Le cacao africain face au défi vert européen

À la veille de l’entrée en vigueur de la réglementation visant à bannir l’importation de produits issus de la déforestation, de nombreux pays africains et d’ailleurs ne sont toujours pas prêts.

Finir l’établissement des systèmes de traçabilité complets des fèves de cacao, géolocaliser précisément toutes les parcelles : les tâches à accomplir d’ici 2025 pour se conformer au Règlement européen contre la déforestation et la dégradation des forêts (RDUE) semblent titanesques pour les producteurs de cacao.

Ces pays au nombre desquels figurent : la Côte d’Ivoire, le Ghana ou encore le Cameroun ne sont tout simplement pas prêts pour cette réglementation et l’ont ainsi fait savoir lors d’une récente rencontre à Abidjan, la capitale ivoirienne, siège de l’Organisation internationale du cacao (ICCO).

L’Ivoirien Aly Touré, porte-parole des exportateurs, n’a pas mâché ses mots, dénonçant selon des propos rapportés par le journal Le Monde, des délais « irréalistes » et un système de traçabilité « toujours pas opérationnel à moins de cent jours de la date de mise en œuvre ».

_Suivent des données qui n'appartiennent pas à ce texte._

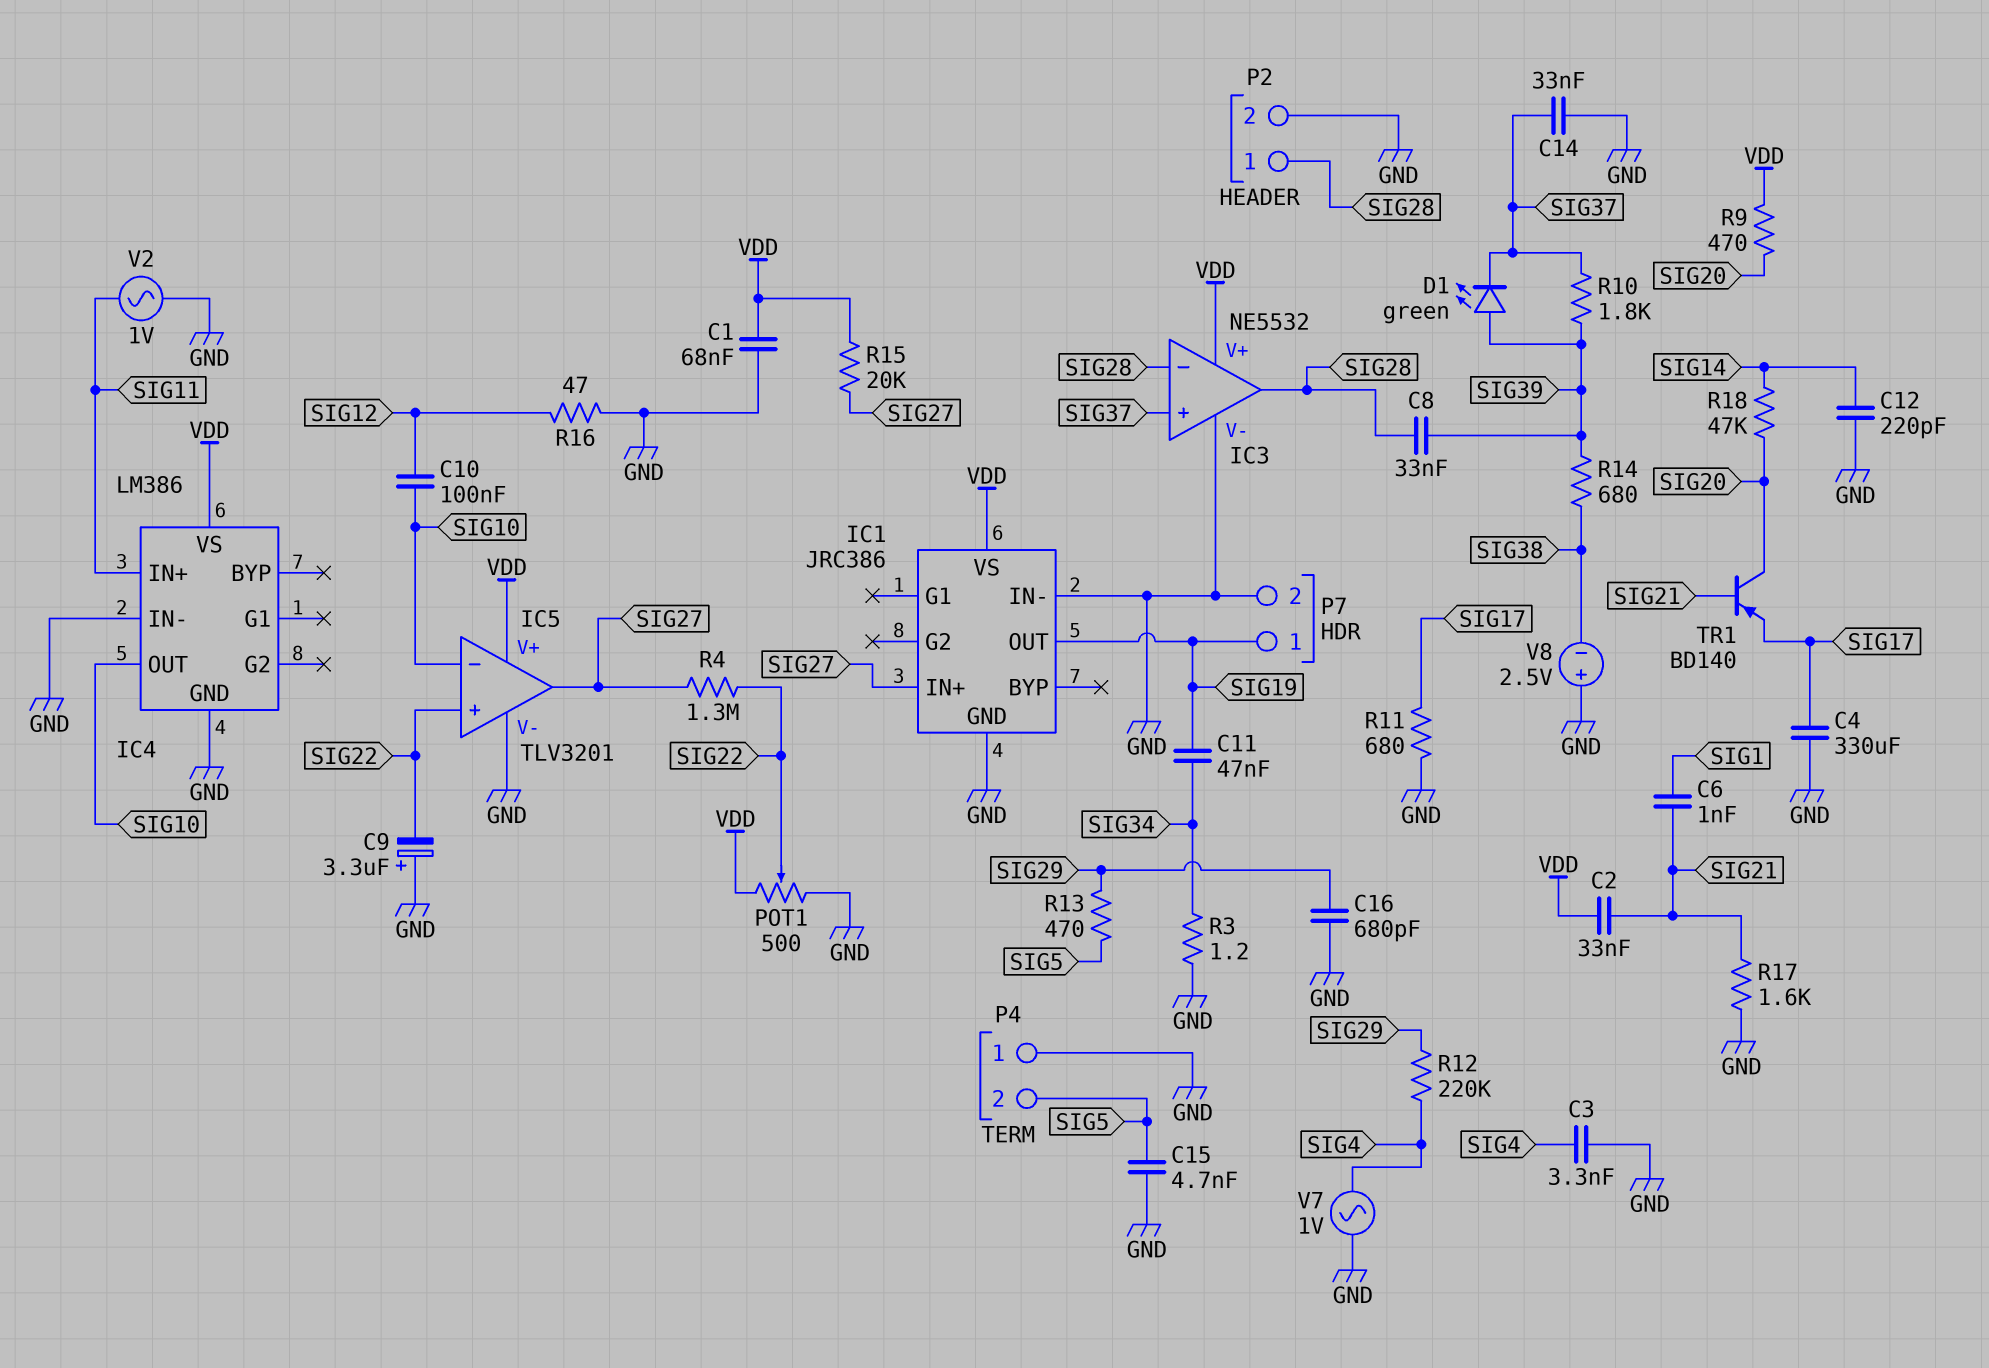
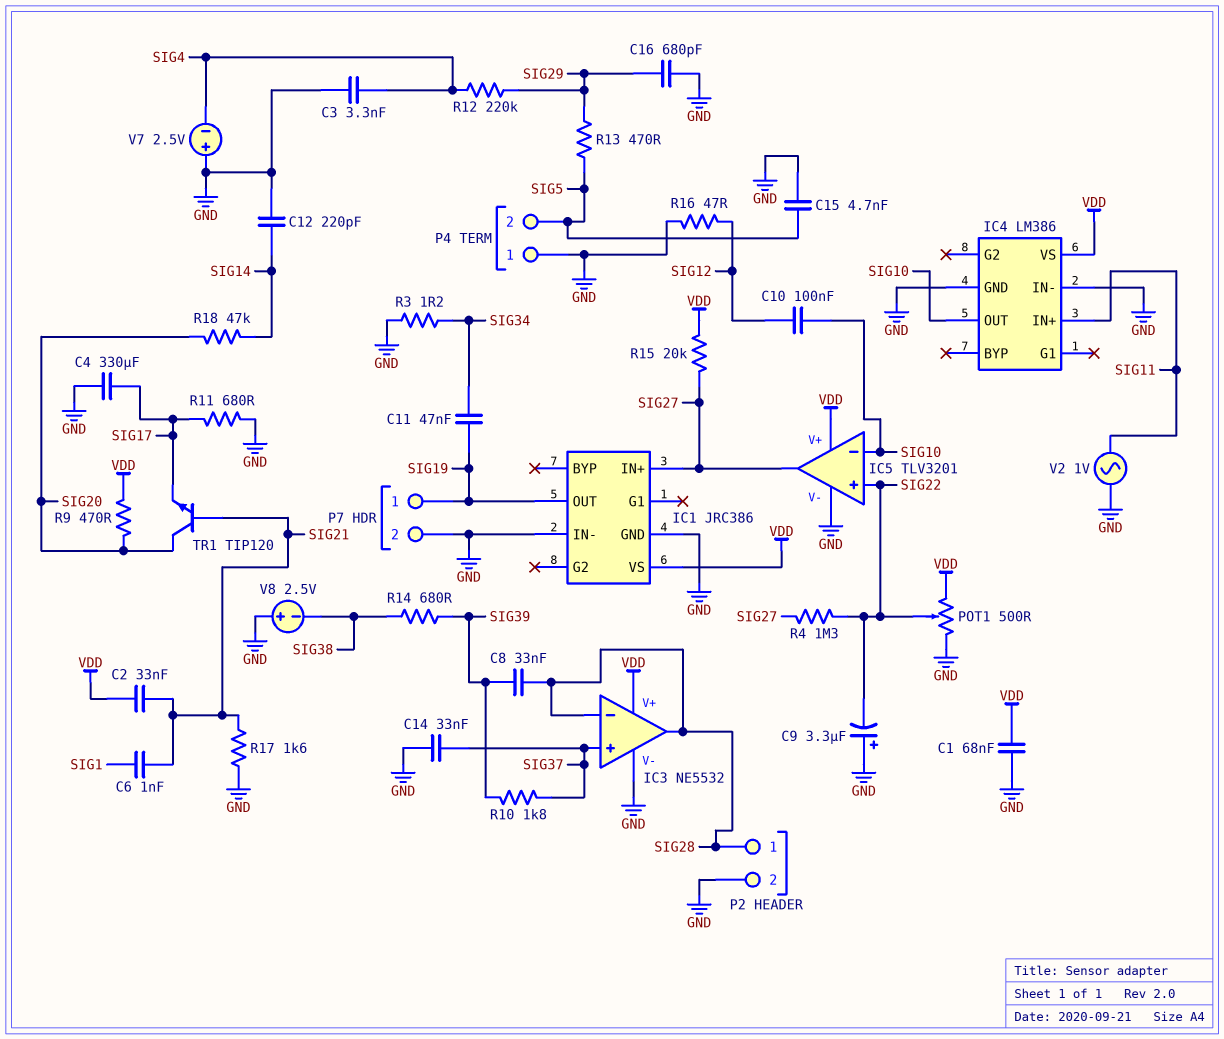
D1: LED green (A SIG39, K SIG37) -> none
TR1: PNP BD140 (B SIG21, C SIG20, E SIG17) -> NPN TIP120 (B SIG21, C SIG20, E SIG17)
V7: AC 1V (GND, SIG4) -> 2.5V (plus GND, minus SIG4)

Beaucoup de retards à combler

En effet, plusieurs retards restent à combler alors que la date butoir se rapproche. Par exemple, Seules 800 des 2.000 coopératives prévues par la Côte d’Ivoire, premier producteur mondial de cacao, ont pour l’instant été agréées dans le Système National de Traçabilité (SNT).

Abidjan estime par ailleurs « manquer de lisibilité » à propos des modalités d’utilisation concrète du SNT. Des questions se posent par ailleurs quant à la fourniture des données de géolocalisation nécessaires par des petits planteurs isolés, souvent illettrés en Afrique, tout en respectant le RGPD ?

Quelle sera la contribution concrète des pays dans les mécanismes de vérification ? Face à tous ces inconnus, les pays producteurs demandent un sursis de deux ans le temps de mettre en place un cadre de concertation renforcée entre toutes les parties prenantes.

Entre durabilité et survie économique

En vain. Puisque Bruxelles n’a pu consentir qu’un délai supplémentaire de 12 mois. Serait-ce suffisant pour transformer en profondeur une filière ancrée dans des pratiques séculaires ? Si l’intention de l’Union européenne de préserver les forêts tropicales et de lutter contre le changement climatique est louable, elle place les pays producteurs dans une situation délicate.

Comment en effet concilier les exigences environnementales avec la réalité économique de millions de petits planteurs qui dépendent du cacao pour leur survie ? Le débat ne fait que commencer, et il promet d’être houleux. D’autant que le sursis accordé doit encore être avalisé par le Conseil et le Parlement européen.

Quoi qu’il en soit : l’industrie du cacao africain est à la croisée des chemins. Elle doit réinventer son modèle pour conjuguer durabilité environnementale et productivité. À la fois un immense défi et une opportunité unique de construire une filière sans doute plus résiliente.